Introduction to Python for Machine Learning#

Python has become the de facto language for machine learning due to its simplicity, readability, and extensive ecosystem of libraries. Its flexibility allows for rapid prototyping and development, while its powerful libraries like NumPy, Pandas, and Scikit-learn provide efficient tools for data manipulation and model building.

1. Essential Python Concepts Review#

For a broad introduction to Python, check out the Python Programming Guide. Here are some key features of Python that are particularly useful for machine learning:

  • List Comprehensions: A concise way to create lists in Python.

  • Lambda Functions: Anonymous functions that can be defined in a single line.

  • Error Handling: Using try, except, and finally blocks to handle exceptions.

  • Generators: Functions that return an iterator, allowing for lazy evaluation (meaning they don’t store all values in memory at once).

  • Dynamic Typing: Variables in Python are dynamically typed, meaning you don’t need to specify the type of a variable when you declare it.

  • Runtime Compilation: Python code is compiled to bytecode, which is then interpreted by the Python interpreter. This allows for dynamic execution of code.

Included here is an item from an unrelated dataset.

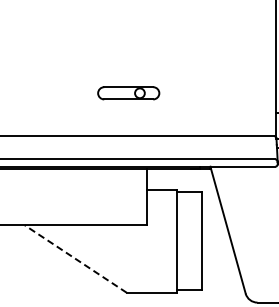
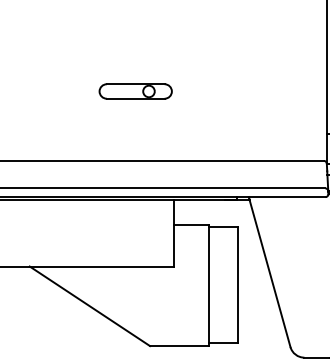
part: (128, 93) -> (135, 91), moved
line: (75, 258) -> (89, 305), dashed -> solid

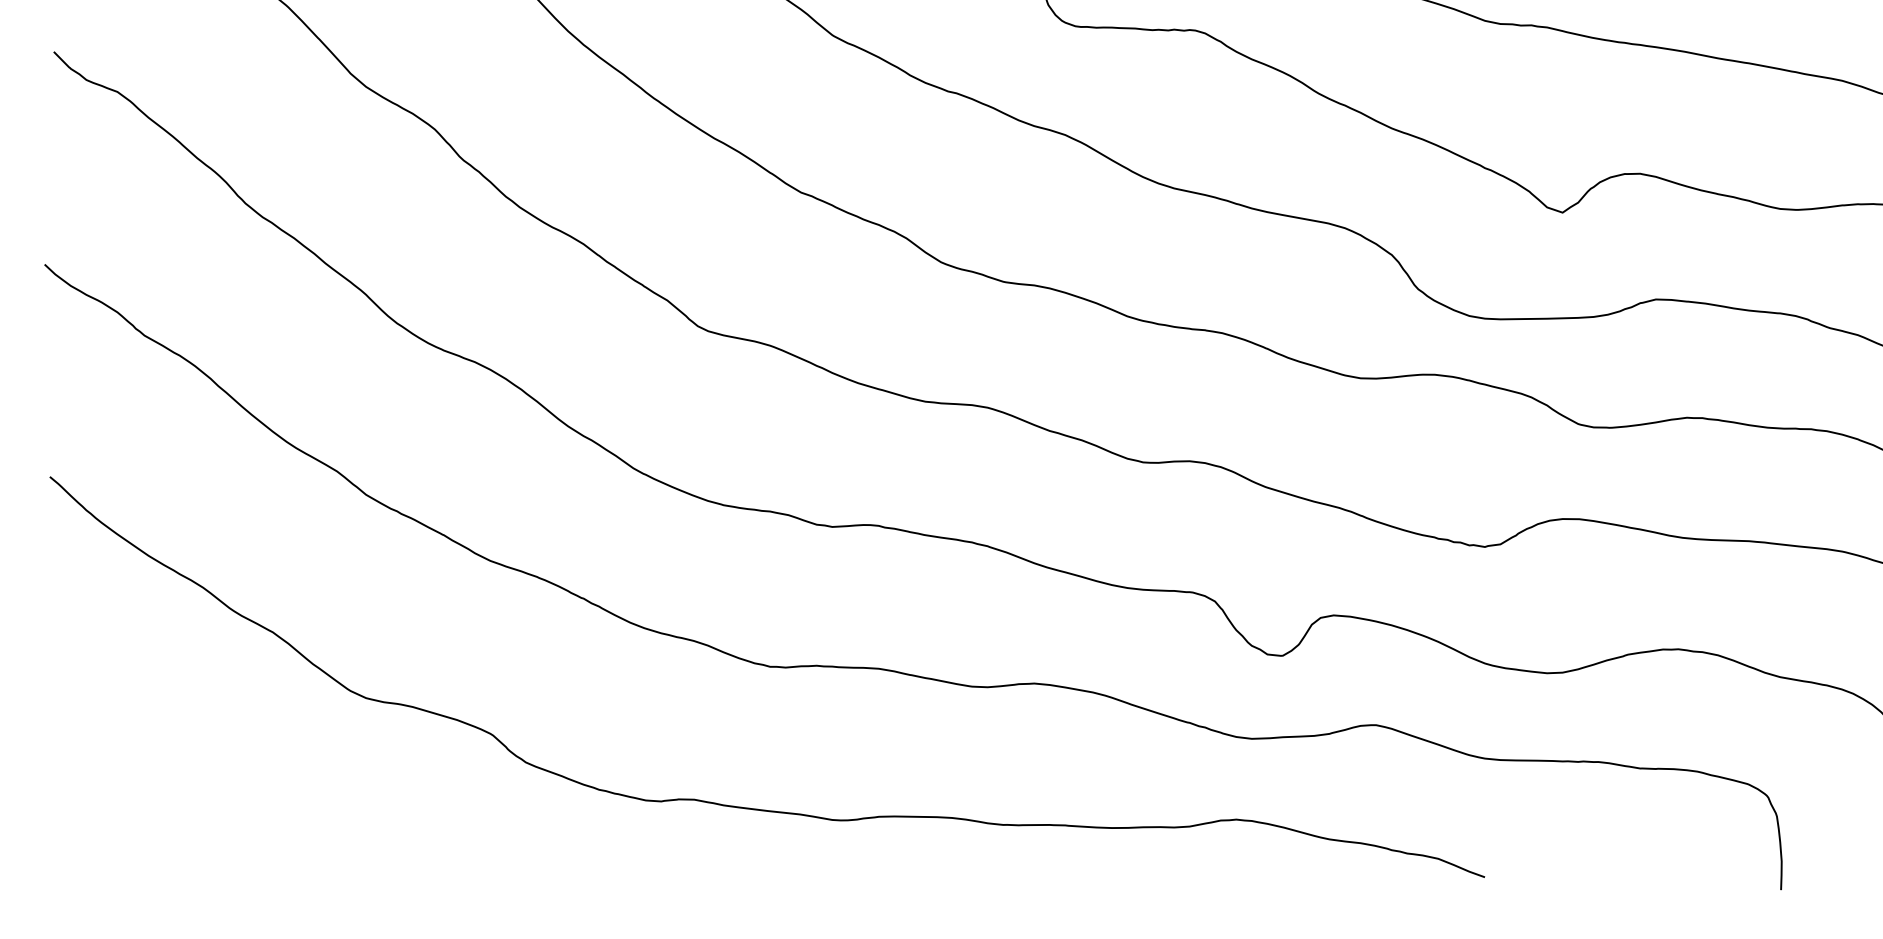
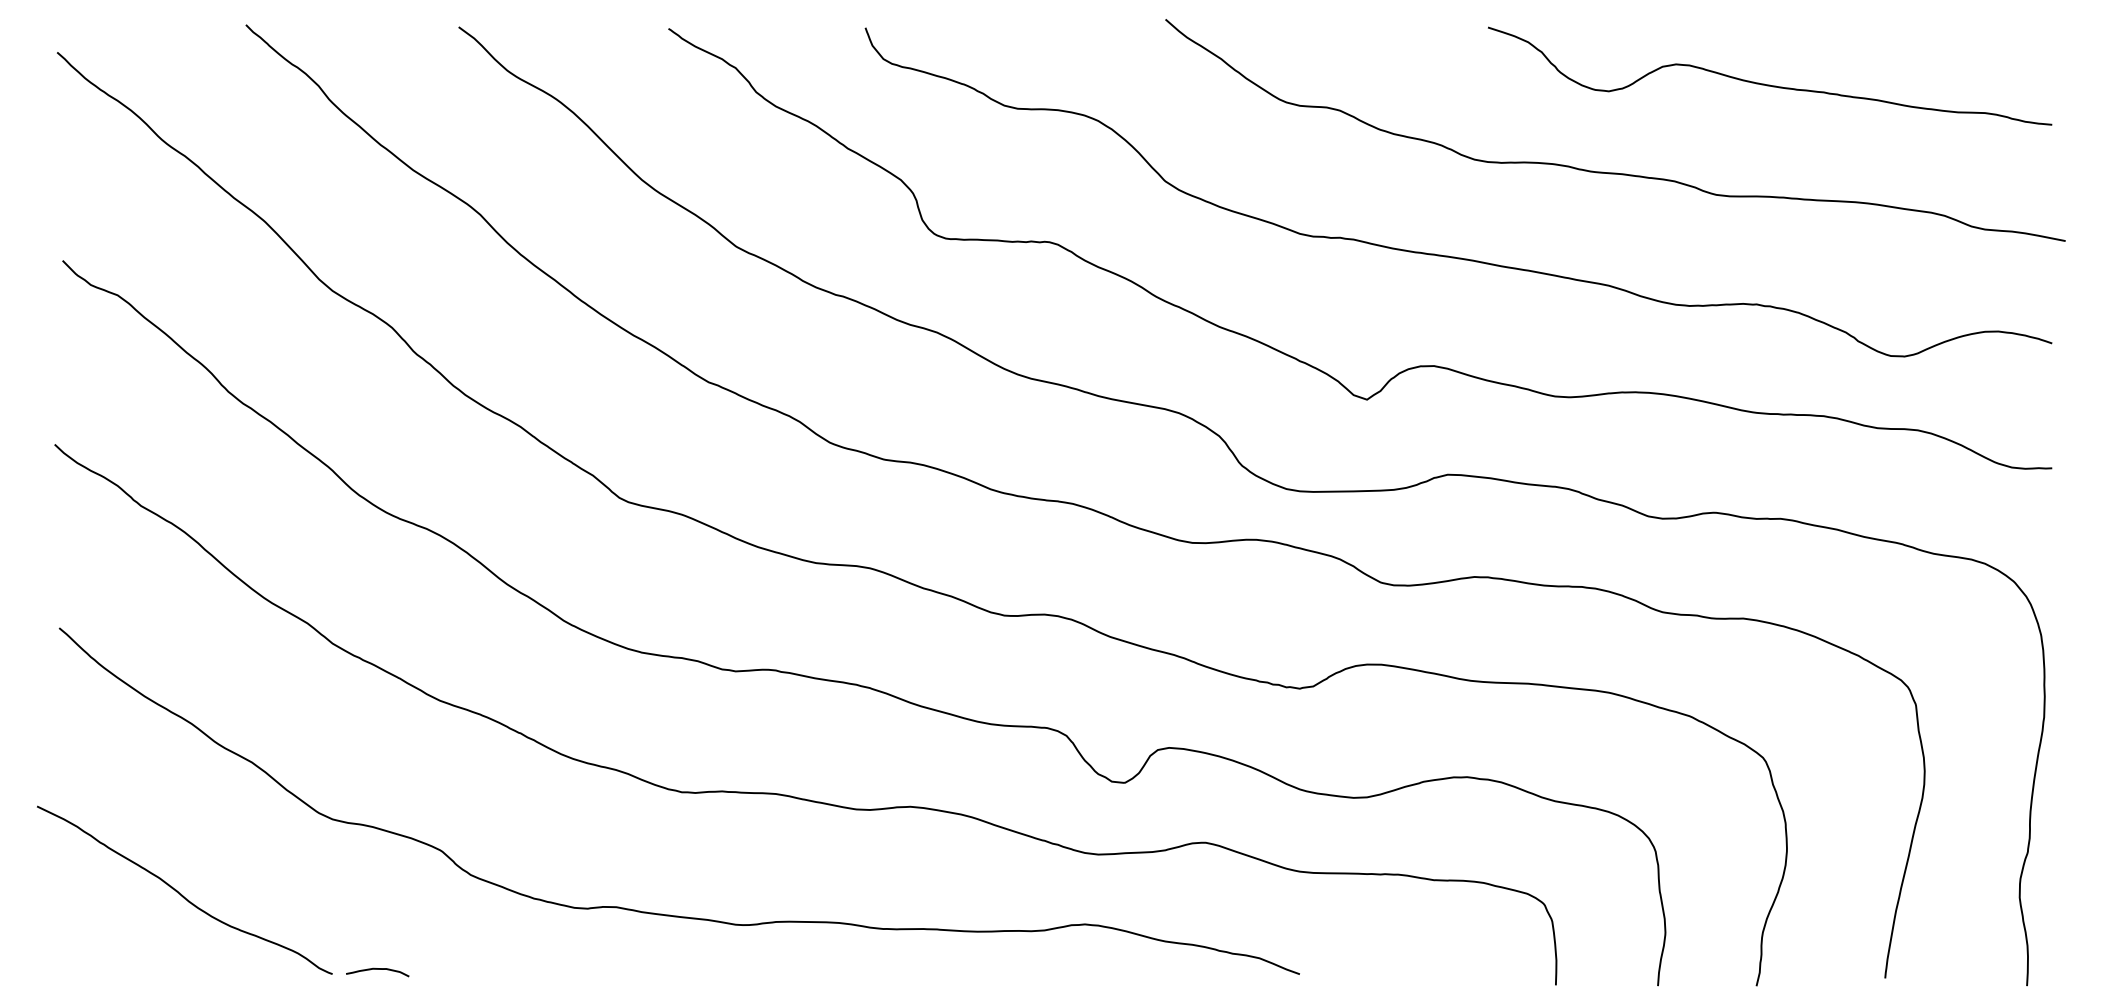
curve: (192, 785) -> (182, 894), added
curve: (418, 871) -> (377, 969), added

from utils import create_answer_box
# Code snippets demonstrating key Python concepts
# List comprehension example
squares = [x**2 for x in range(10)]
squares
[0, 1, 4, 9, 16, 25, 36, 49, 64, 81]
# Lambda function example
multiply = lambda x, y: x * y
multiply(5, 10)
50
# Error handling example
try:
    result = 10 / 0
except ZeroDivisionError:
    print("Cannot divide by zero")
    
print("This line still runs")
Cannot divide by zero
This line still runs
# Generators example
def fibonacci(n):
    a, b = 0, 1
    for _ in range(n):
        yield a
        a, b = b, a + b

fib = fibonacci(int(1e18)) # Large number to demonstrate generator memory efficiency, the first 1e18 (i.e. 1 quintillion) Fibonacci numbers
# Print the next Fibonacci number
next(fib)
0
# How much memory does the fib object consume?
import sys
sys.getsizeof(fib)
232

If we were to run list(fib), we would get a list of the first quintillion Fibonacci numbers. But we don’t want to do that, because it would take up all the memory on our machine!

2. Introduction to NumPy#

NumPy is a powerful library for numerical computing in Python. It provides support for large, multi-dimensional arrays and matrices, along with a collection of mathematical functions to operate on these arrays. NumPy is the foundation for many other libraries in the Python data science ecosystem, such as Pandas, Scikit-learn, PyTorch, and TensorFlow. The reason NumPy is so fast is that it is implemented in C, which is a much faster language than Python.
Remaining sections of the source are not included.